The report also finds a prevalent pattern of destruction of civilian homes and property in the north. Tens of thousands of people have been displaced in Kachin and Shan, and many continue to live in dire conditions in displaced persons’ camps.
The report also investigated the rampant hate speech in Myanmar disseminated through public pronouncements, religious teachings and traditional and social media including Facebook. “The Myanmar authorities have emboldened those who preach hatred and silenced those who stand for tolerance and human rights,” the report notes. “By creating an environment where extremists’ discourse can thrive, human rights violations are legitimised, and incitement to discrimination and violence facilitated.”
“The Tatmadaw acts with complete impunity and has never been held accountable for the violations of international law it is consistently involved in,” the report concludes. The report calls on the United Nations Security Council to refer Myanmar to the International Criminal Court, or to establish an ad hoc international criminal tribunal. It also calls for targeted individual sanctions, including travel bans and asset freezes against those who appear most responsible, and an arms embargo on Myanmar. The experts identified six individual senior commanders as most responsible, including the Tatmadaw Commander in Chief, Senior-General Min Aung Hlaing. An unpublished list containing additional names will be given to the High Commissioner for Human Rights who will be able to share it at her discretion with any competent and credible body pursuing accountability.
“Addressing situations like that in Myanmar touches on the very purpose of the United Nations,” the experts noted, emphasising the imperative for the organisation to continue its important work in country. “We call on all the competent organs and agencies of the UN to step up to the task, and to act with urgency and in accordance with the principles of human rights.”
“The international community has failed. Let us now resolve not to fail the people of Myanmar again,” they added.
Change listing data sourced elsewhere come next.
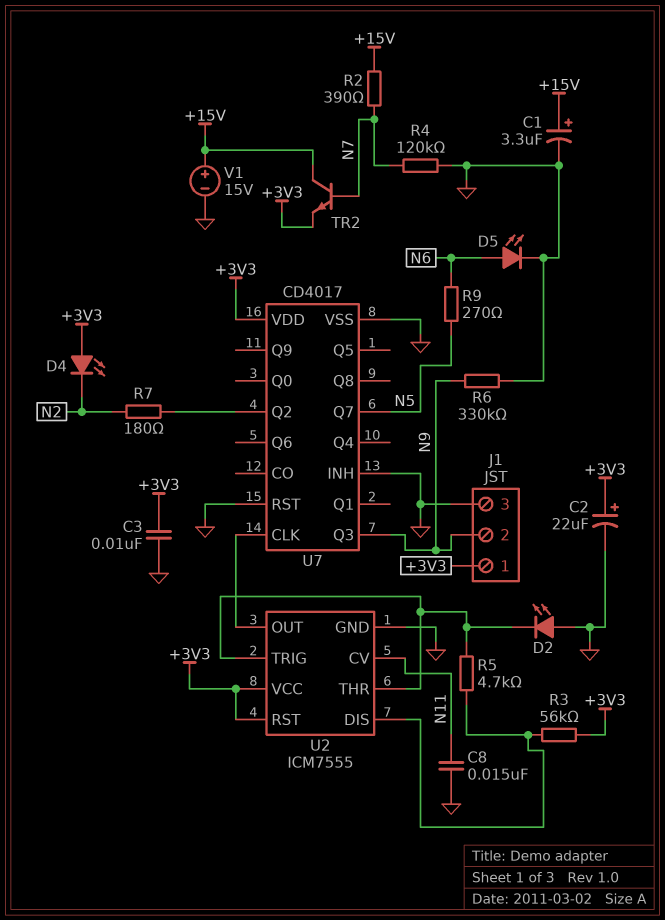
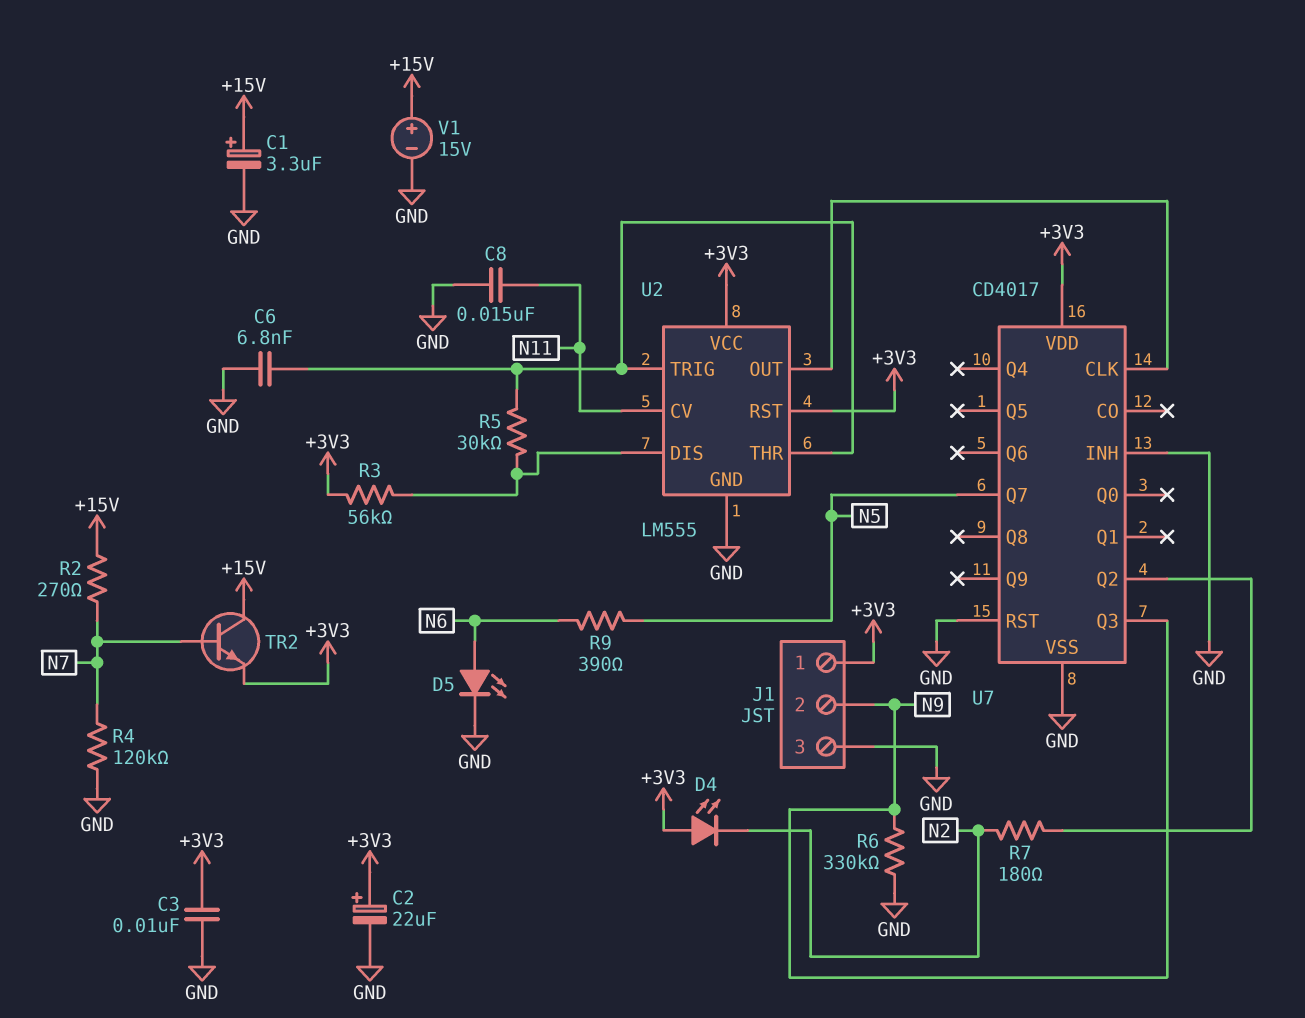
C6: none -> 6.8nF (GND, U2/THR)
D2: LED (A GND, K U2/THR) -> none
R2: 390 (+15V, N7) -> 270 (+15V, N7)
R5: 4.7k (U2/DIS, U2/THR) -> 30k (U2/DIS, U2/THR)
R9: 270 (N5, N6) -> 390 (N5, N6)
U2: ICM7555 -> LM555

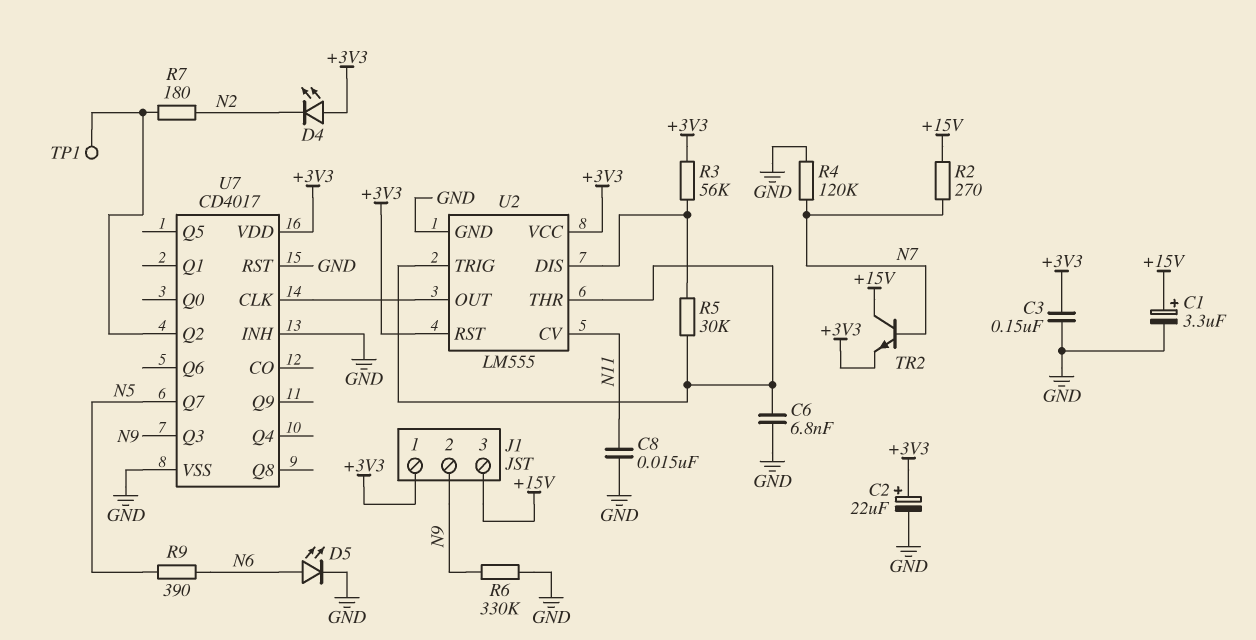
C3: 10nF (+3V3, GND) -> 150nF (+3V3, GND)
J1 pin 3: GND -> +15V
TP1: none -> test point (U7/Q2)
V1: 15V (plus +15V, minus GND) -> none

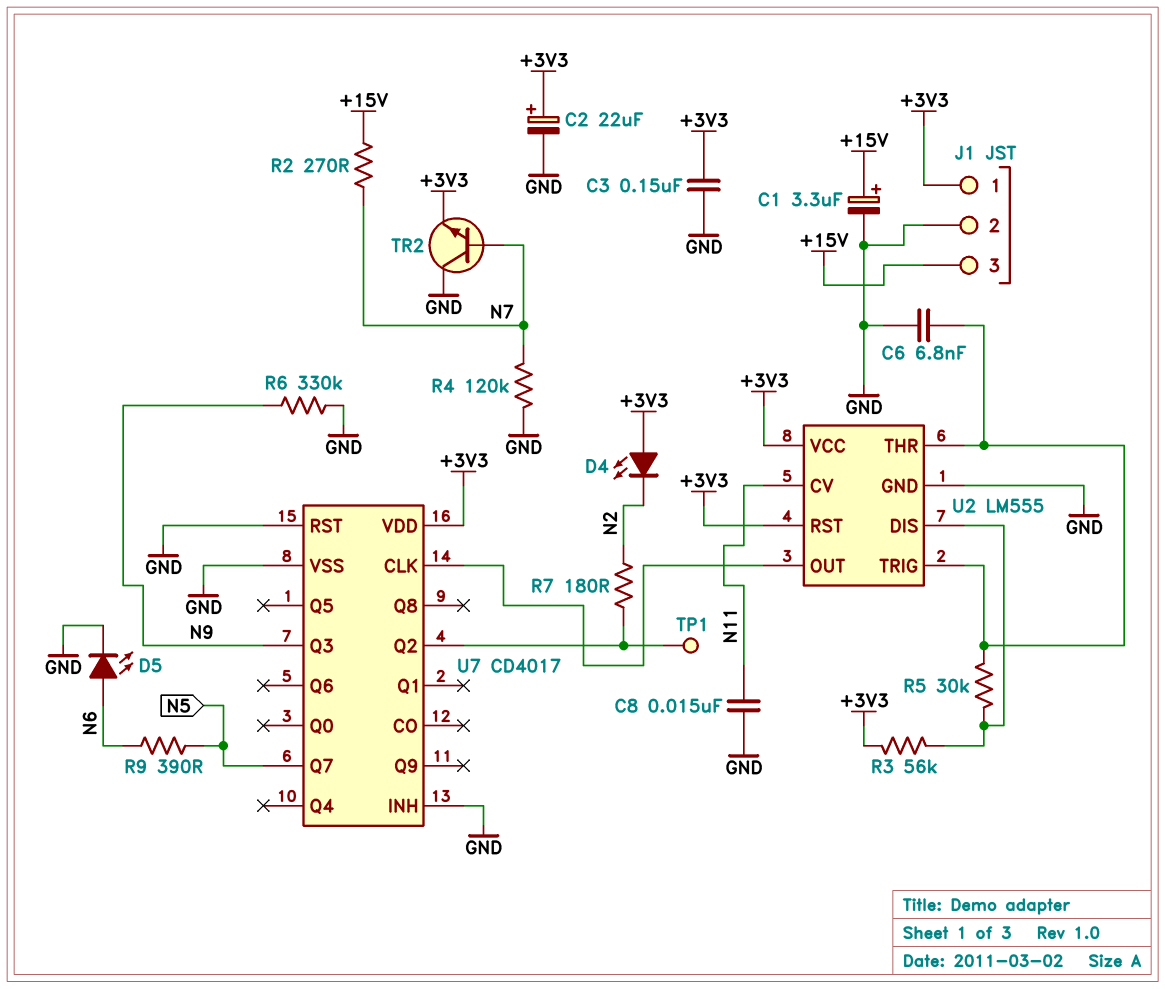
J1 pin 2: N9 -> GND
TR2: NPN (B N7, C +15V, E +3V3) -> NPN (B N7, C GND, E +3V3)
Marzuki Darusman, lawyer and human rights campaigner and former Attorney-General of Indonesia, is chair of the fact-finding mission established by the UN Human Rights Commission. The other two members of the fact-finding mission are Radhika Coomaraswamy, a lawyer and former UN Special Rapporteur on Violence against Women and UN Special Representative for Children and Armed Conflict; and Christopher Sidoti, international human rights lawyer and former Australian Human Rights Commissioner.